The value for diversity in research and the willingness of the research community to make the efforts and investments needed to achieve representativeness in their research is not occurring--in large part because there are no consequences when studies fail to achieve this. We call on the Advisory Committee to push for enforcement of existing mandates (i.e., The NIH Revitalization Act of 1993) for inclusive study design and enrollment. Further, we suggest the following: 

  • The NIH should support concrete measures to diversify the work force. Ideally, research with communities of color should be led by members of those communities. This may entail providing greater education and training opportunities for community members.
  • Require research teams receive training on cultural competence and respectful community-engaged research practices.
  • Mandate formation of an engagement with community advisory groups/boards.
  • Mandate the evaluation of Inclusion and Retention plans as part of the scientific score for funding proposals.

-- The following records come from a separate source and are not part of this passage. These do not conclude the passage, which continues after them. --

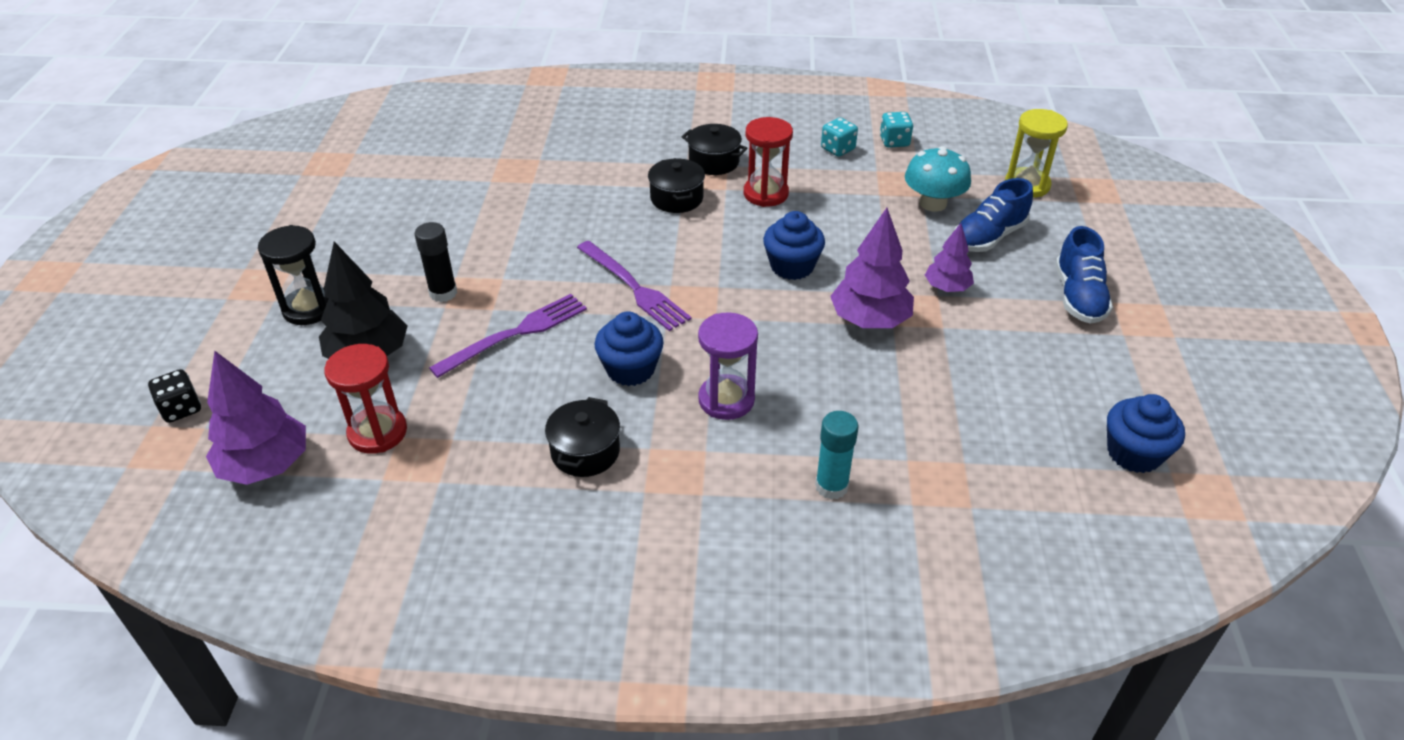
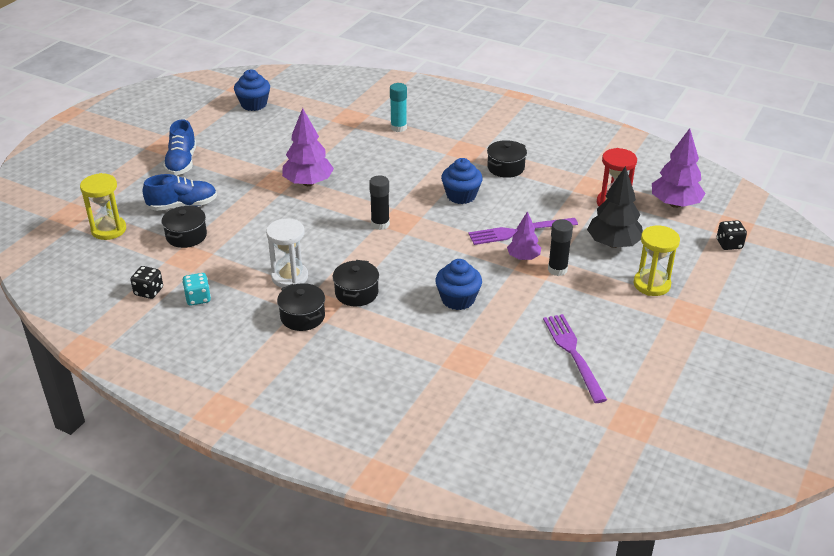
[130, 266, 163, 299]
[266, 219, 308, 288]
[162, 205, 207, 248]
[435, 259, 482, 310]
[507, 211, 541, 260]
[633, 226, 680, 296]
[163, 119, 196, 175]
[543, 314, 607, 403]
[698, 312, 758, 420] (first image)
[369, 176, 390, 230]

We feel compelled to speak up because we have seen the suffering associated with ADRD firsthand. The BLBH committee is composed of people who have (or had) loved ones with memory loss or who personally know community members who have been diagnosed with some form of dementia. We use our collective expertise and influence to educate, inform and above all advocate on behalf of those who cannot do so for themselves.

Thank you for your attention to these pressing concerns.